Carl rolünü üstlenen Jim Carrey, “O adam oldum. O durumda olup da hayatı görmezden gelen pek çok insan tanıyorum. Görmezden Gelme Birleşik Devletleri’nde yaşıyorum. Bana göre, bu film hayata katılmayı seçmekle ilgili. Beni ona çeken de bu oldu. Bazen bir şeye hayır demek, bir başka şeye, önünüze çıkacak daha büyük bir şeye evet demektir. Bazen de bir davete hayır demek koltukta oturup patates cipsi yemeye evet demektir. Kendiniz için doğru olanı yapın. Ama genellikle pişmanlık duyduğumuz şeyler evet dediklerimiz değildir; hayır dediğimiz şeylere dönüp bakar ve, ‘Ah keşke biraz daha uzun yaşayabilseydim’ deriz.”

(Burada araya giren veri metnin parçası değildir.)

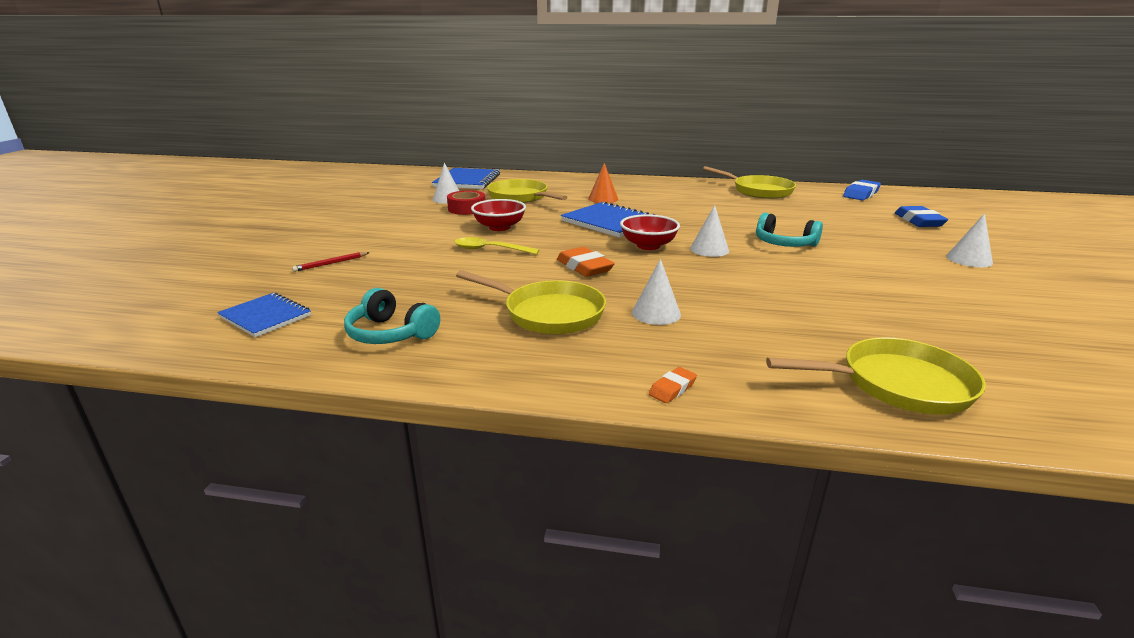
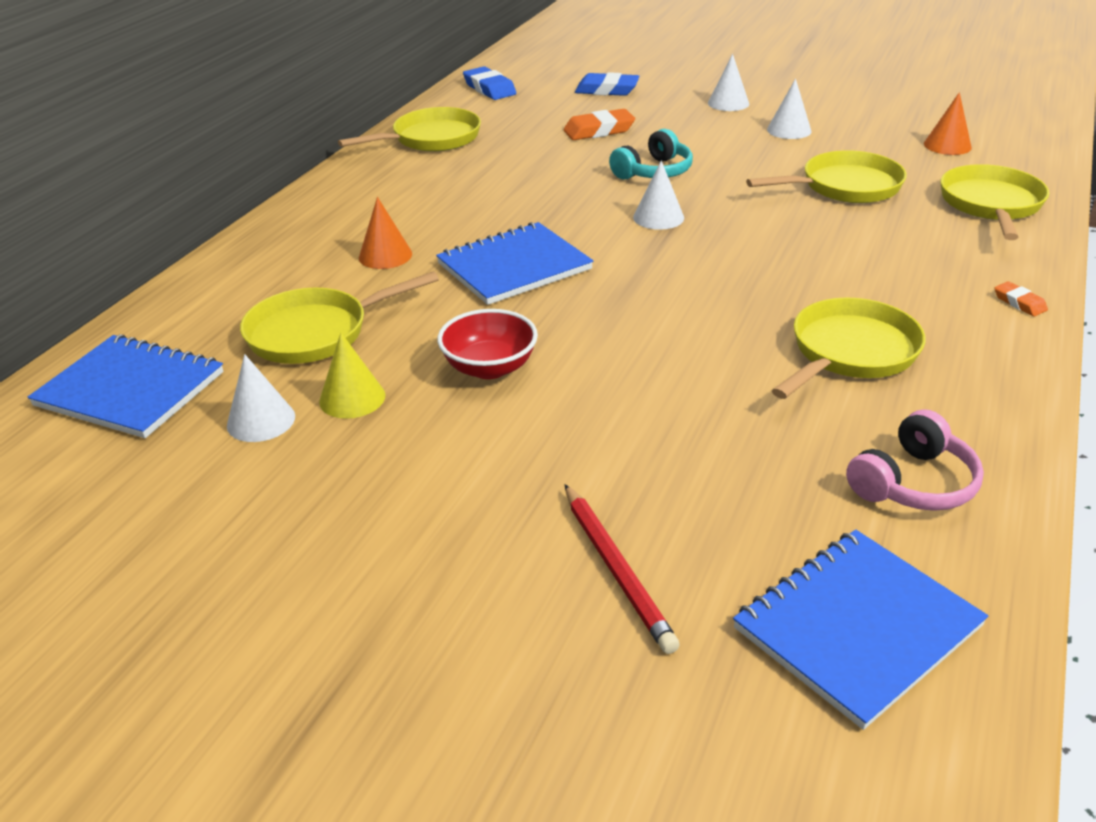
camera: 75 degrees left, 10 degrees up
(265, 316) = (857, 627): blue notebook -> blue notebook, size x1.56
(331, 263) = (616, 569): red pencil -> red pencil, size x1.62
(390, 333) = (913, 483): turquoise headphones -> pink headphones
(467, 209) = (352, 398): red tape -> yellow cone
(490, 250) = (602, 383): yellow spoon -> none
(584, 267) = (699, 310): orange eraser -> orange eraser (599, 130)
(648, 246) = (630, 253): red bowl -> none
(656, 313) = (851, 283): white cone -> white cone (789, 130)
(845, 309) = (845, 187): none -> yellow pan
(1042, 364) = (947, 145): none -> orange cone

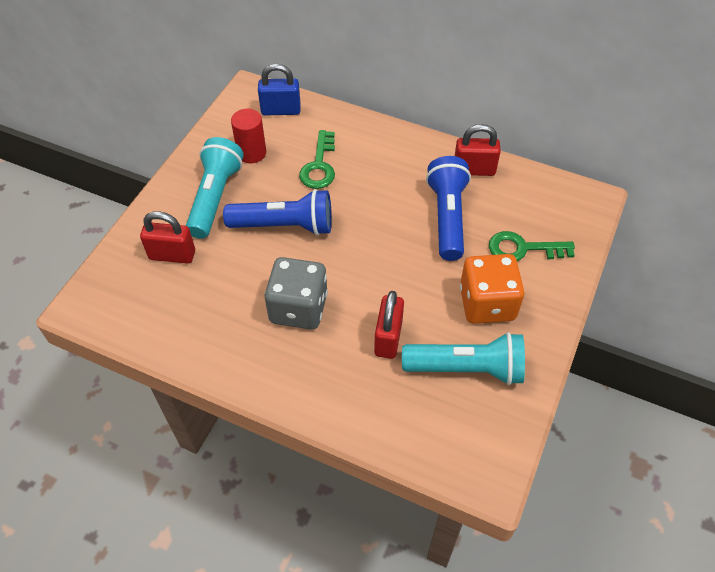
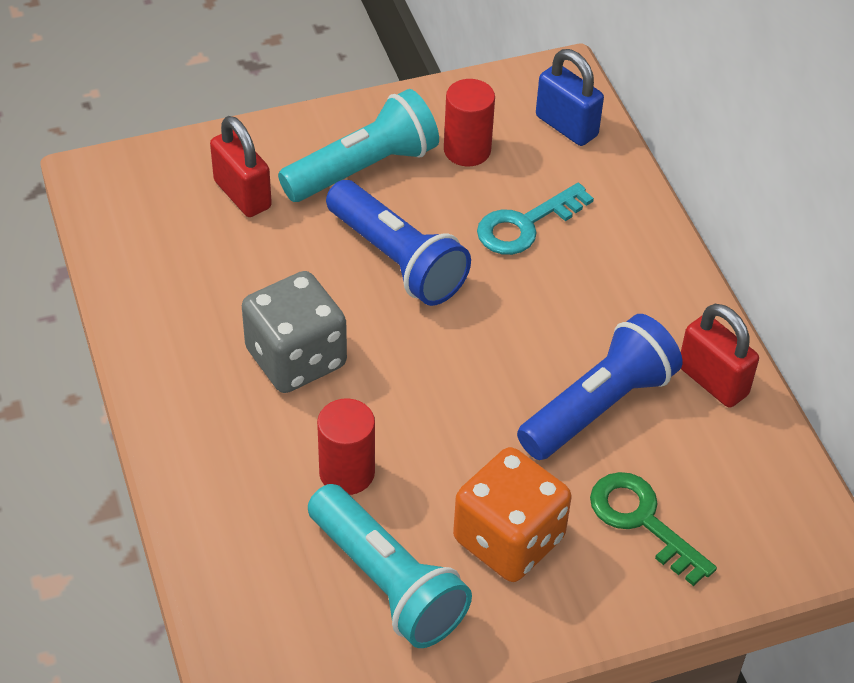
camera: 45 degrees right, 5 degrees down
(319, 165) = (526, 225): green key -> turquoise key
(388, 338) = (347, 473): red padlock -> red cylinder

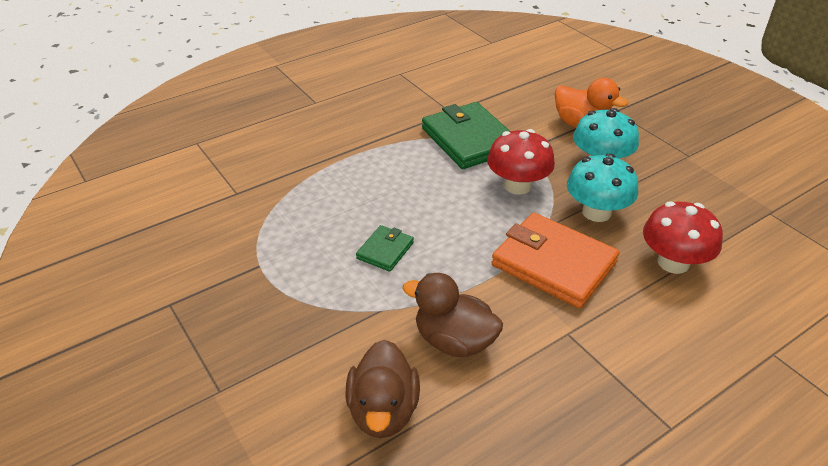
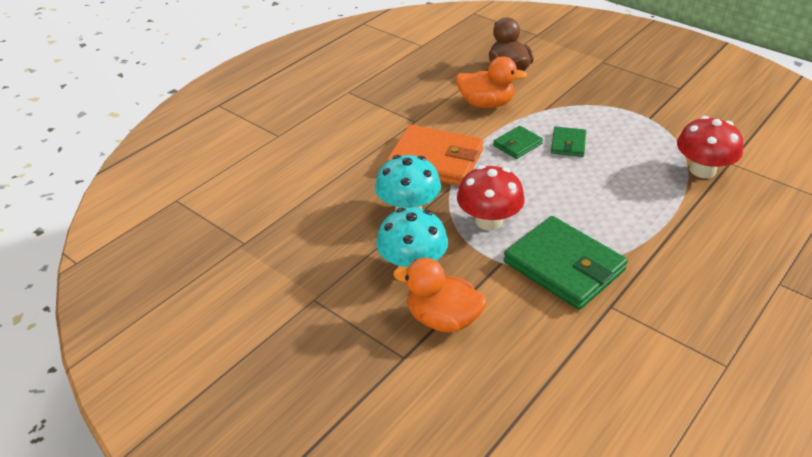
camera: 165 degrees right, 0 degrees up
(445, 263) = (517, 144): none -> green wallet
(454, 341) = (486, 104): brown duck -> orange duck
(673, 262) = (340, 179): red mushroom -> red mushroom (702, 170)

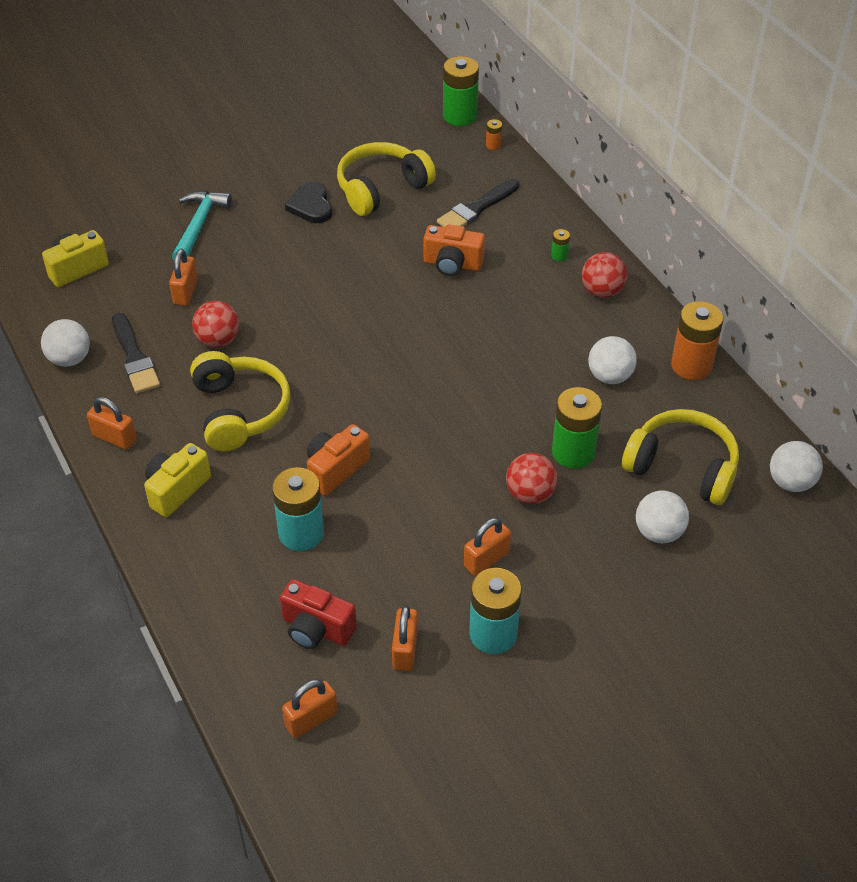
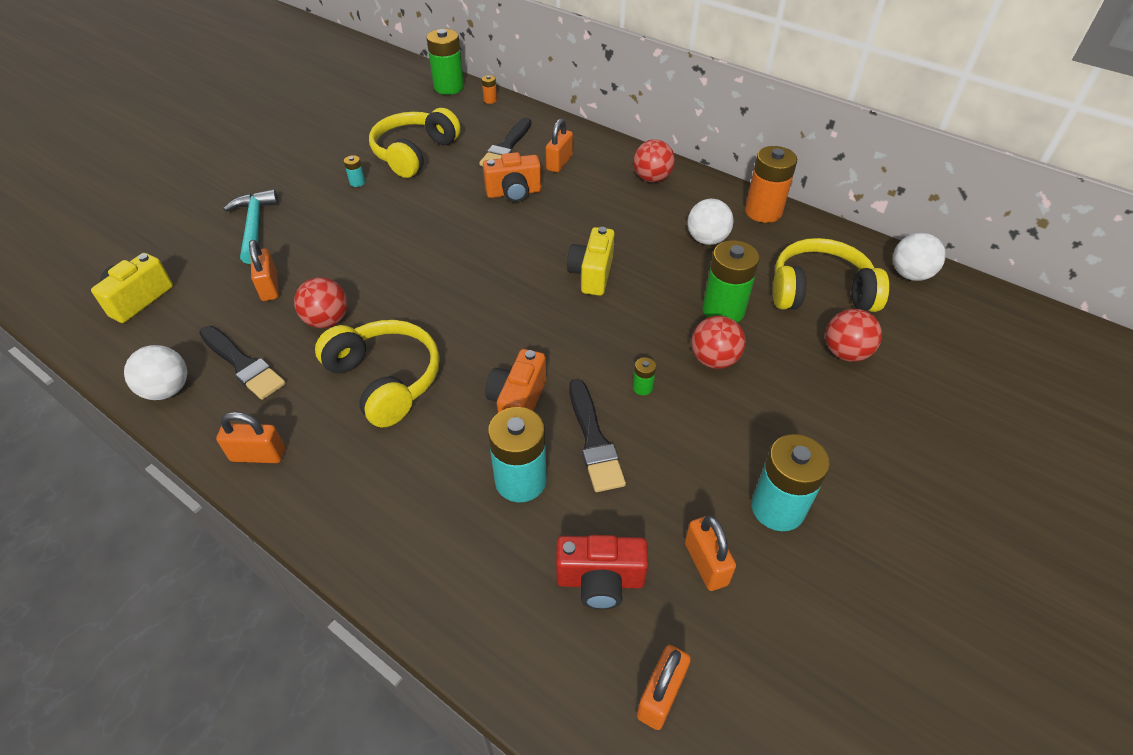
camera: 25 degrees left, 0 degrees up
(176, 490) = (358, 485): yellow camera -> yellow camera (592, 274)
(311, 206) = (357, 182): black heart -> turquoise battery
(379, 523) = (593, 440): none -> black brush
(486, 559) = (718, 435): orange padlock -> orange padlock (559, 163)
(559, 255) = (599, 162): green battery -> green battery (642, 387)
(658, 532) = (845, 353): white ball -> red ball

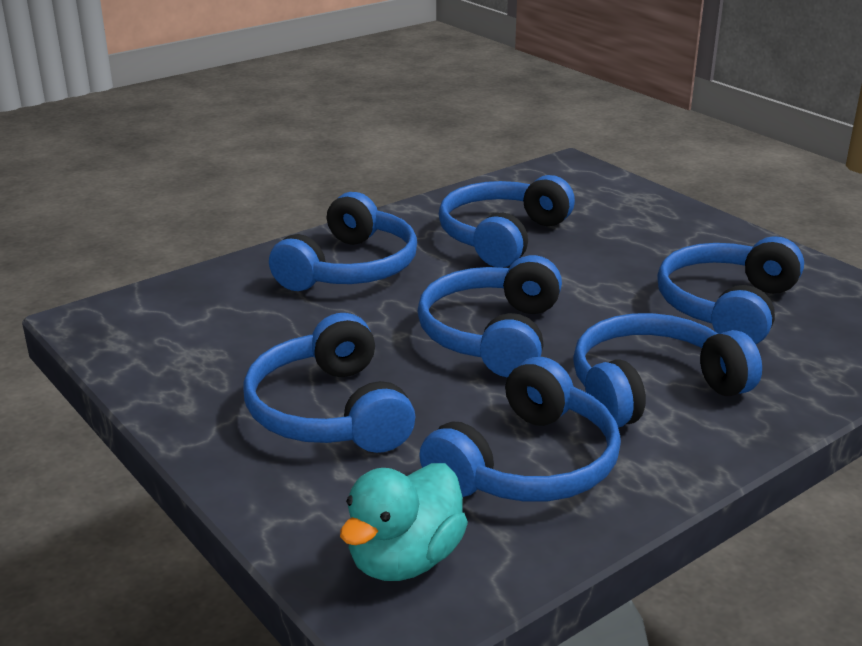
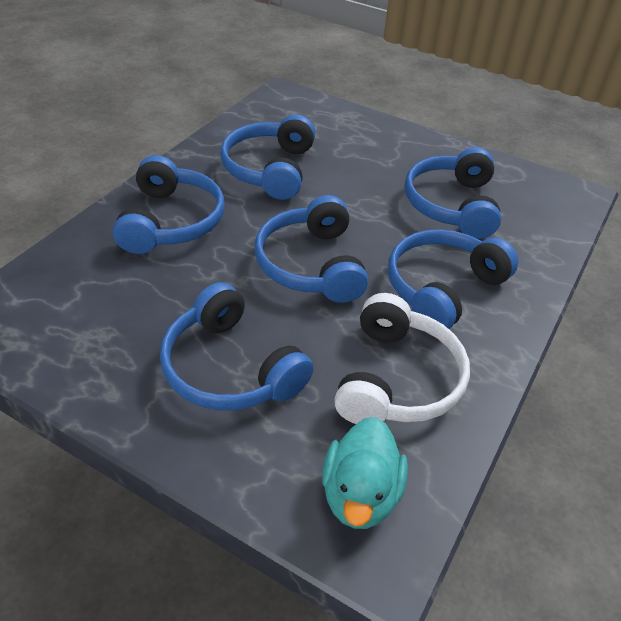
camera: 25 degrees left, 15 degrees up
(527, 464) = (397, 379): blue headphones -> white headphones

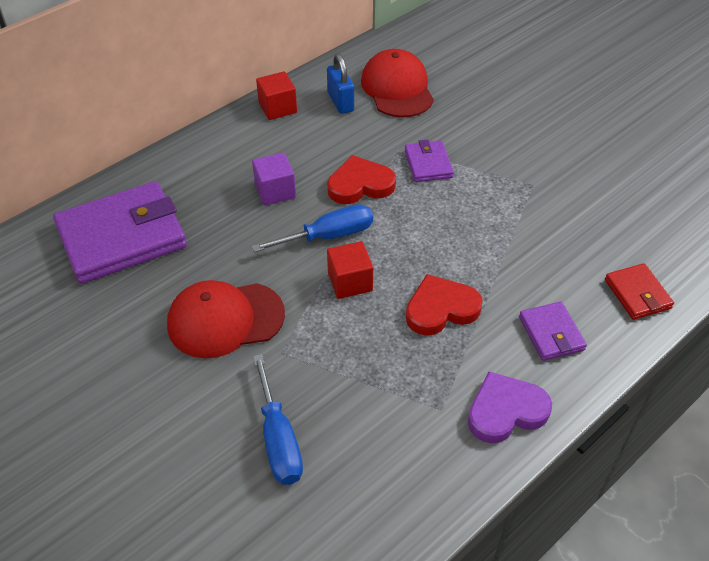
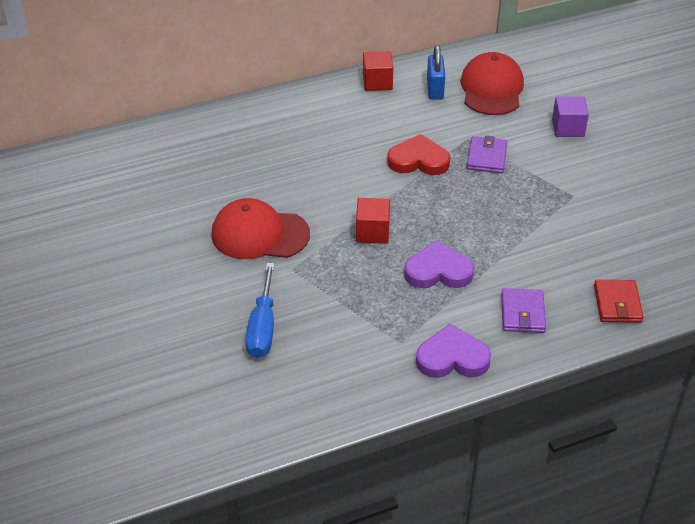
camera: 20 degrees right, 5 degrees down
(122, 237) = (205, 154): purple wallet -> none
(275, 191) = (344, 148): purple cube -> purple cube (568, 128)
(328, 236) = (372, 193): blue screwdriver -> none
(441, 309) = (438, 271): red heart -> purple heart

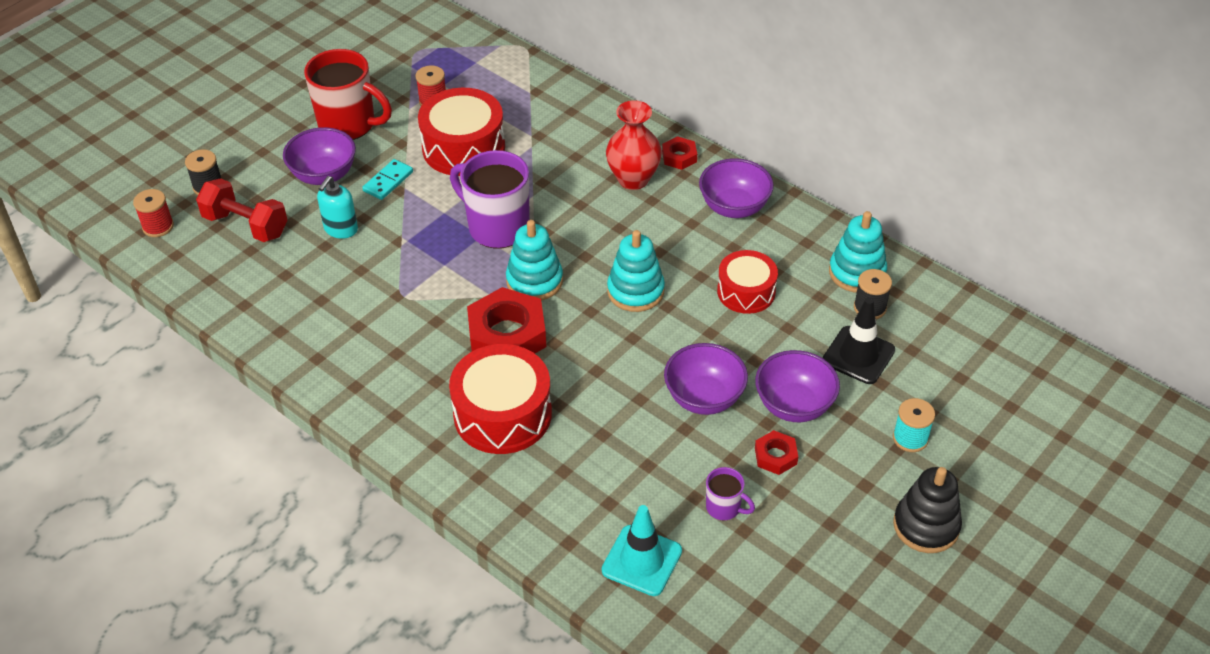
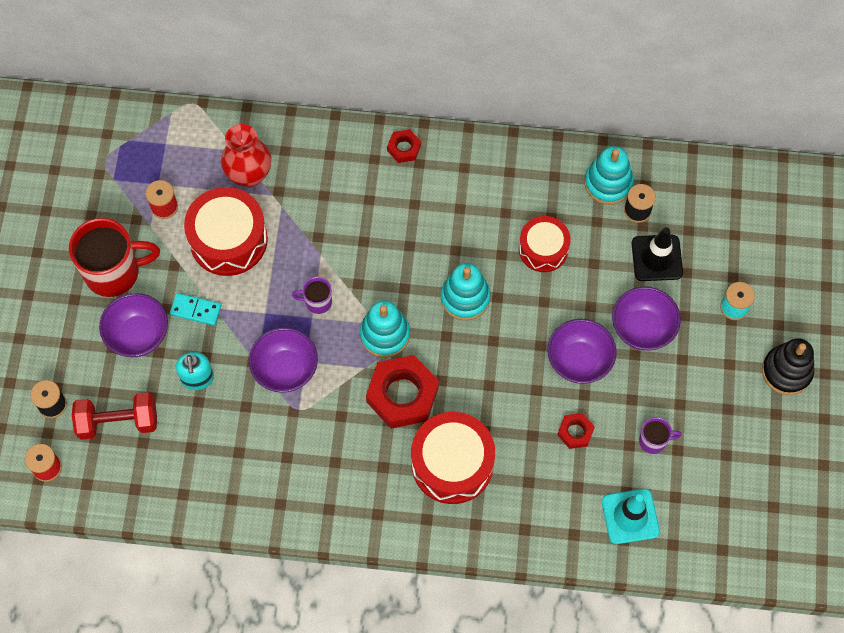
camera: 35 degrees left, 20 degrees up
(388, 181) = (196, 310): turquoise domino -> turquoise domino turned 75 degrees counterclockwise
(497, 227) = (317, 302): purple mug -> purple mug, size x0.48
(633, 179) = (385, 192): red vase -> red vase (249, 175)
(734, 207) = (480, 174): purple bowl -> purple bowl (285, 369)
(775, 456) = (658, 378): red nut -> red nut (575, 432)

Günümüz tüketim toplumunda insanların mutsuz olmalarına sebep olan iş hayatının rutinliği, sosyal sorunların kadın – erkek ilişkilerine negatif yansımaları, şehir hayatının yoruculuğu gibi pek çok neden bulunmakta. Düşünce kalıpları negatif davranışlar tarafından esir alınmış, mutsuz, tatminsiz kişiler, kolaylıkla “hayırcı”ya dönüşür. Kuşandıkları olumsuzluk zırhıyla, “Bay Hayır’cılar”, kişiliklerini gizlemeye çalışır. Bay Evet’in özü ve mizahı rutin bir hayat yaşayan sıradan bir adam olan Carl’ın evet diyerek yepyeni bir olasılıklar dünyasının kapısını açma serüveninde yatıyor.
David Heyman şunu belirtiyor: “Dünya ne yazık ki ‘Bay Hayır’larla dolu. Oysa daha çok ‘Bay Evet’ olduğumda hayatın bana iyi davrandığını hissediyorum. Sinema sektöründe yer almak istedim ve 4.000 km kat edip New York’a taşındım, sonra da 4.000 km daha kat edip Londra’ya geldim. Delilikti ama benim açımdan işe yaradı.”